Removal of the two jurors has reduced the number of alternates from nine to seven. The court was informed last week, while the trial was halted for a 4-day Easter holiday, about Garcia’s emergency surgery.

McDonald argued to the court that he did not want to see Garcia leave the panel for several reasons. Primarily, he said, she is the only Latino on the jury, and he thought that she should remain to help the jury’s “demographics.” He argued that to remove the only minority member from the jury would be “grossly unfair” not only to Garcia, but to Kraft.

Deputy Dist. Atty. Bryan F. Brown, however, argued that the other jurors also have rights. Brown has been almost as critical of the defense lawyers as the judge has over the slow pace of the trial since the defense began presenting evidence on Jan. 30.

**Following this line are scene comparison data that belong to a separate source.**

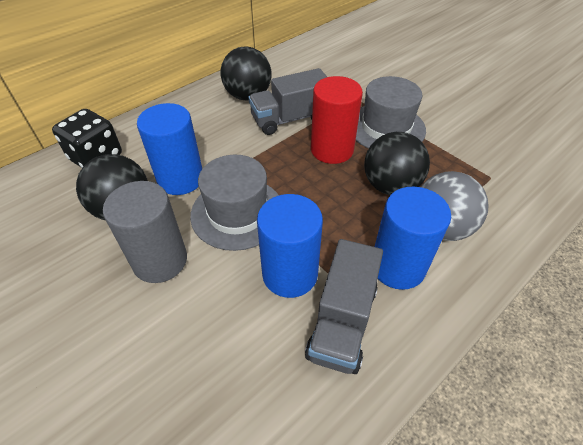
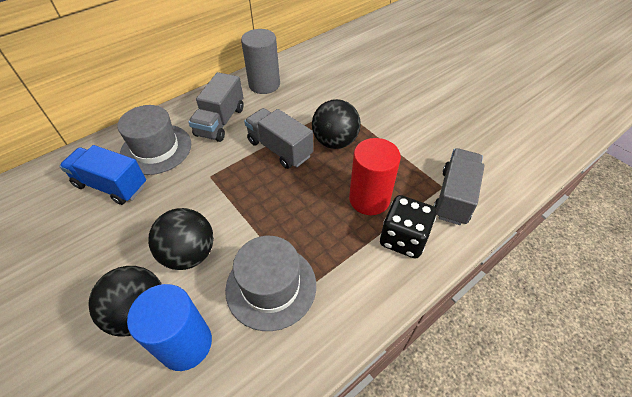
blue cylinder: 3 -> 1
blue truck: 0 -> 1
grey ball: 1 -> 0
grey truck: 2 -> 3

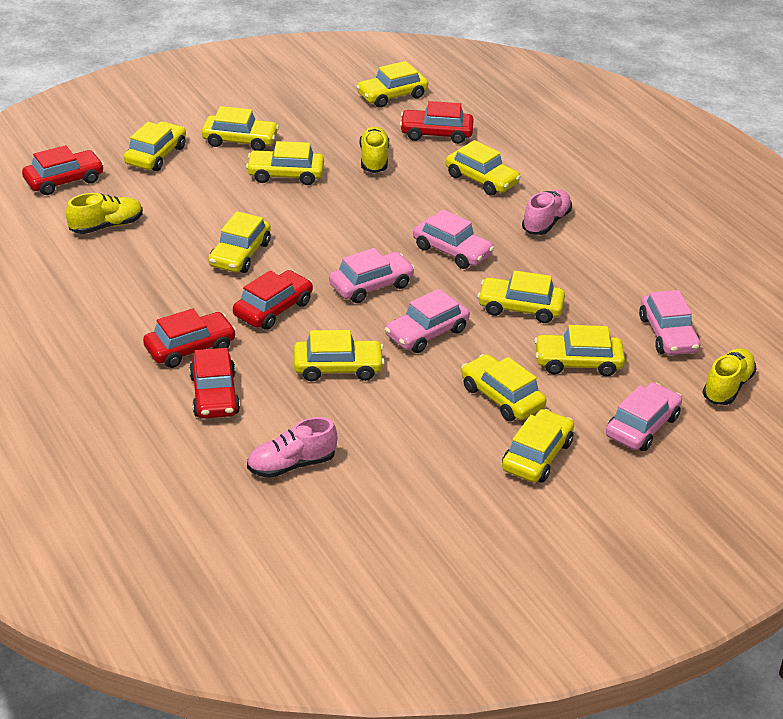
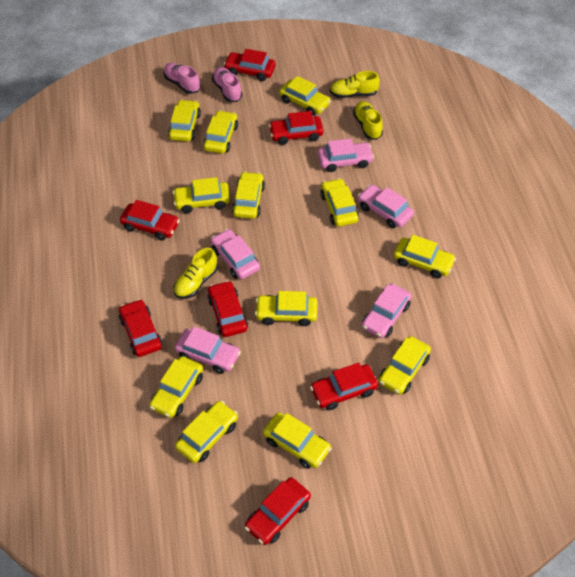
red car: 5 -> 7
yellow car: 11 -> 12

“We’re making a terrible intrusion on these jurors’ lives,” Brown said. He added that it has been necessary to subject them to “some of the most graphic, reprehensible types of evidence a human can come across. These jurors have a right to have a (trial) that’s going to get over with at some point.”

The judge said he disagreed with McDonald that Garcia was important for “demographics.” He noted that Oliver North has 12 black jurors at his trial in Washington. He also pointed out that McDonald had plenty of opportunity to put other minority people on the jury.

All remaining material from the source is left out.